• meconium
• alpha and beta-diversity
• microbiome
• taste
• metagenomics
• bitter

Bitter is one of the five main taste classes currently known (the other four are sour, salty, sweet and umami). In vertebrates, bitter perception is perceived through the bitter taste receptor family (T2Rs) that comprises over 25 G protein–coupled receptors expressed on the surface of taste buds. Bitter taste is largely genetically determined and is influenced by a relatively small number of polymorphisms showing a large effect. Therefore, these single nucleotide polymorphisms (SNPs) can be used to predict the ability to taste bitterness. These receptors are expressed even in the gut, testis, ecc… and several studies found associations between the genetic variability of taste receptor genes and extremely different phenotypes: from susceptibility to cancer to male infertility. A major hypothesis today is that taste genes are associated with infections and bacterial colonization. Only a few studies investigated the relationship between host genetic variability and microbiome diversity. All of them were conducted on adult individuals. Generally, the results did not replicate across studies due to the preponderance of the environment over genetics (as one of the main consequences). A potential way to strongly limit the environmental effects on the gut microbiome could be to study the neonatal meconium microbiome. The meconium is the first “stool” sample of mammal newborns, and despite the fact that it was previously considered sterile, recent studies challenged the traditional view by suggesting that instead meconium has its own microbiome.
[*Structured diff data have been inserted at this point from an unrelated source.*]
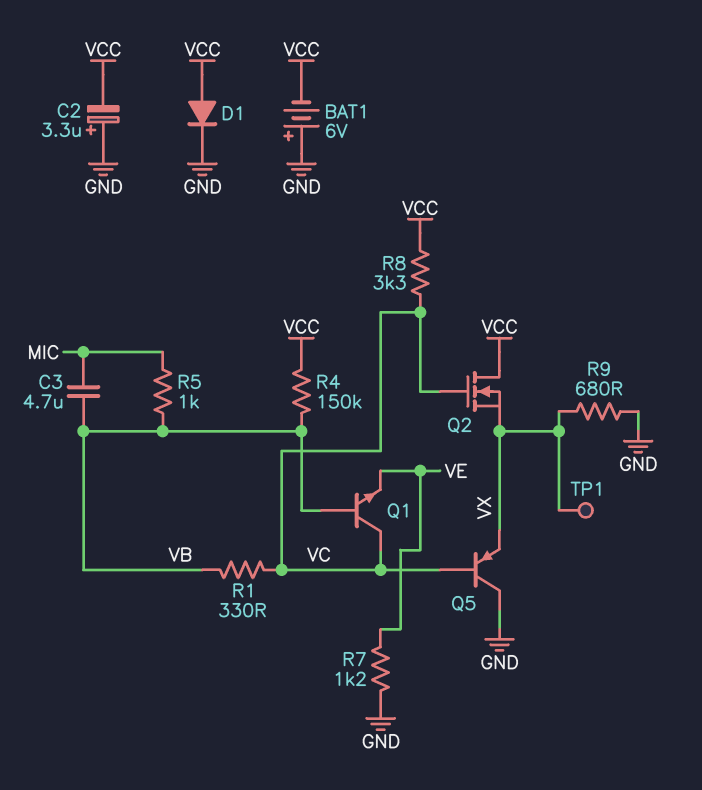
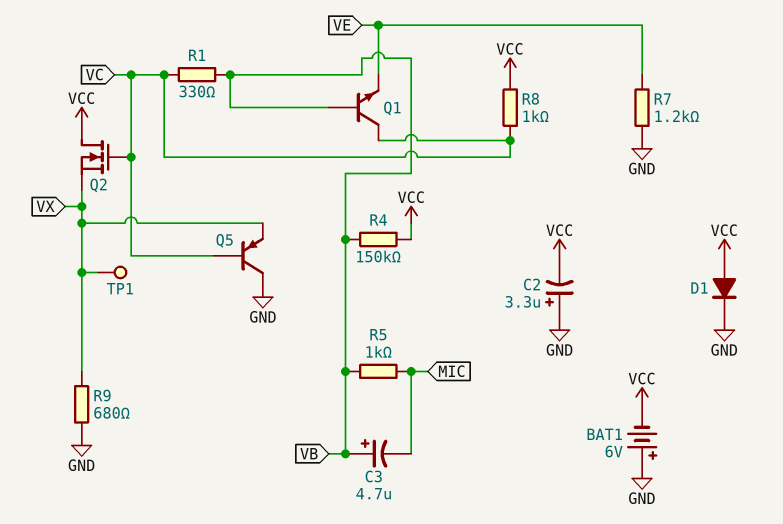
C3: 4.7uF (MIC, VB) -> 4.7uF (plus VB, minus MIC)
R8: 3.3k (VC, VCC) -> 1k (VC, VCC)

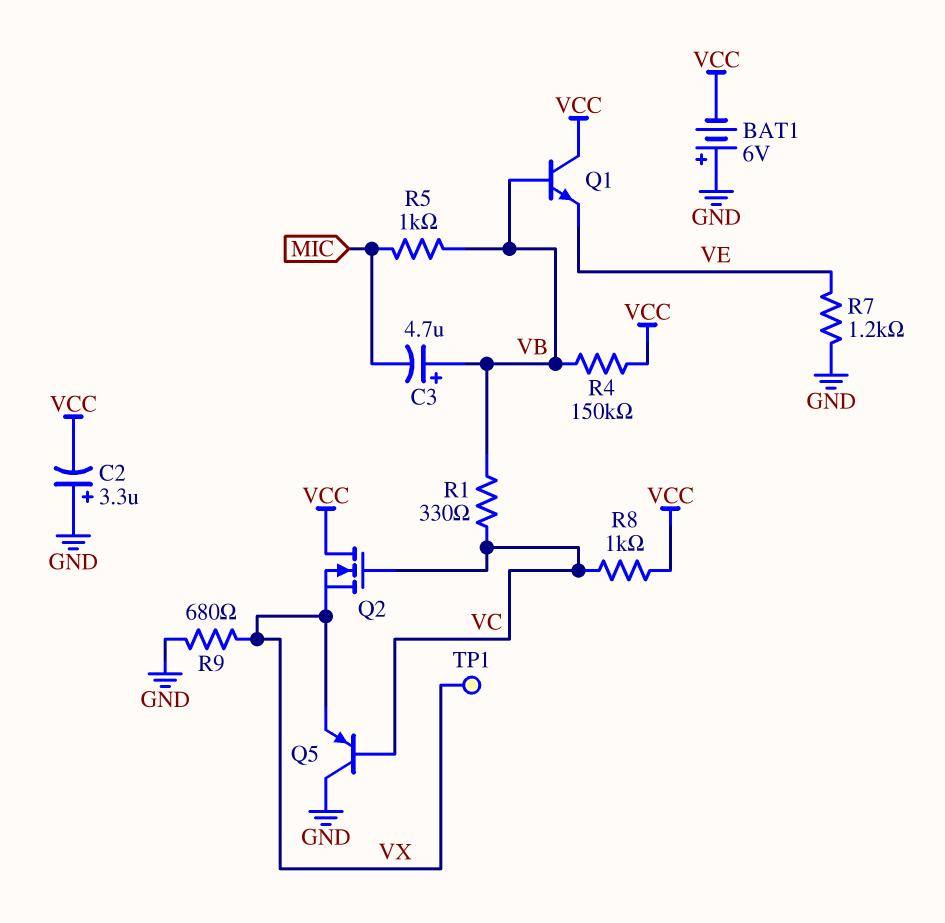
D1: diode (A VCC, K GND) -> none
Q1: NPN (B VB, C VC, E VE) -> NPN (B VB, C VCC, E VE)

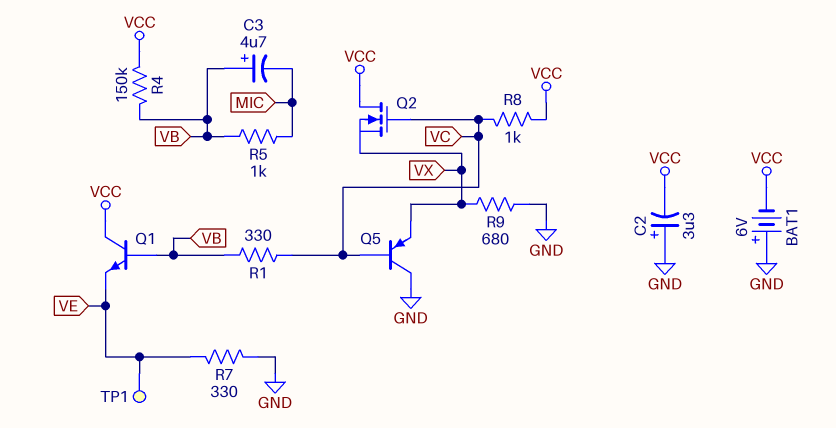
R7: 1.2k (GND, VE) -> 330 (GND, VE)
TP1: test point (VX) -> test point (VE)

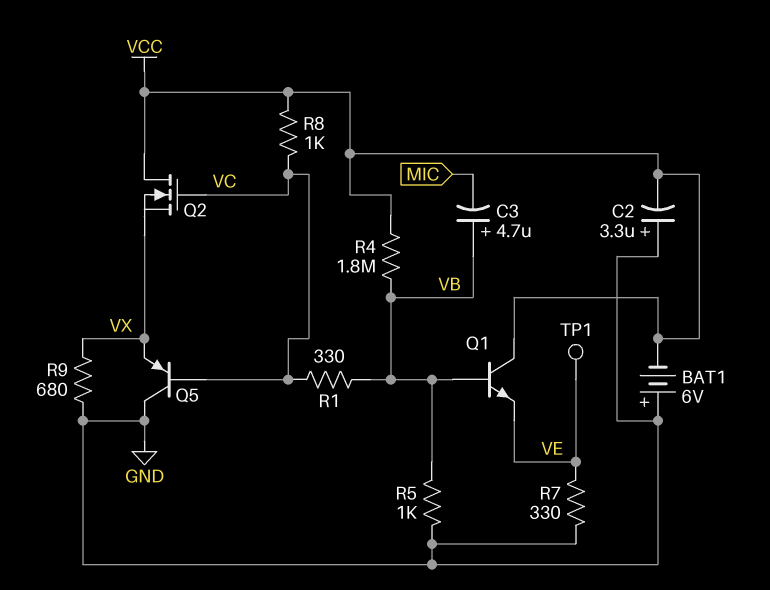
R4: 150k (VB, VCC) -> 1.8M (VB, VCC)
R5: 1k (MIC, VB) -> 1k (GND, VB)

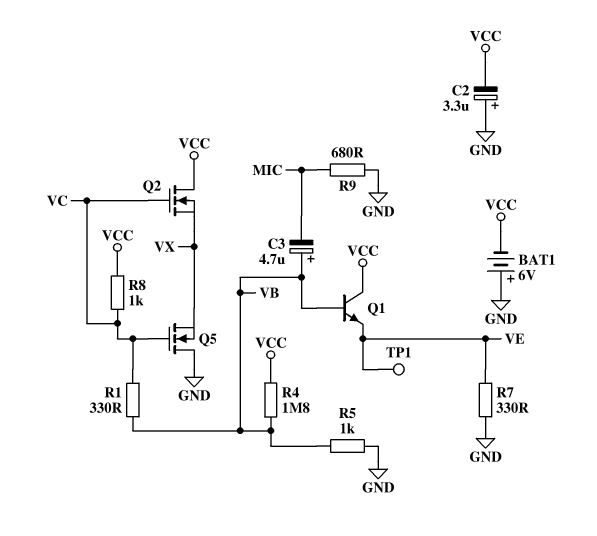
Q5: PNP (B VC, C GND, E VX) -> NMOS (G VC, D GND, S VX)
R9: 680 (GND, VX) -> 680 (GND, MIC)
The aim of this study is to analyze the genetic variability associated with the bitter taste perception, in relation to the meconium microbiome of newborns.
The study samples consisted of 380 healthy term newborns. Biological samples of blood and meconium were collected at the Neonatology Unit of Santa Chiara Hospital in Pisa. For each subject and its respective mother, anthropometric and clinical data were also collected.
SNPs associated with bitter taste perception with a P-Value of at least 5x10-8 were selected from the GWAS Catalog database. Genomic DNA was extracted from blood samples through an automated extraction process and stocked in 384-well plates. Genotyping was done using an allele-specific PCR with fluorescent probes.
The protocol for microbial DNA extraction was properly modified because of the texture and consistency of the meconium samples and the difficulty of homogenization. The V3-V4 sub-regions of the 16S gene were amplified by PCR and gel-purified. Sequencing was then performed using a paired-end approach. Additionally, four negative controls were sequenced to verify that no contamination occurred during the whole procedure, from the extraction to the sequencing process.
No association was statistically significant when considering Bonferroni's threshold neither for alpha nor for beta diversity. However, we observed an association between the C bitter perception allele of the SNP TAS2R19-rs1868769 with a decreased microbial variability in three over four alpha diversity indexes. We also observed a difference in microbiome beta diversity basing on the TAS2R38 genotypes for the three SNPs rs1726866, rs10246939 and rs713598, the former two being statistically significant, and the latter being almost statistically significant. In detail, the G allele of the SNP rs1726866, which is associated with higher bitter taste perception and the C allele of rs10246939, which is associated with higher bitter taste perception, explained both a variation of about 1% in beta diversity. These results seems to suggest a potential association between the SNPs involved in bitter taste perception and meconium microbiome diversity, and suggest that the microbiome composition may be regulated by host genetic factors even prior to birth.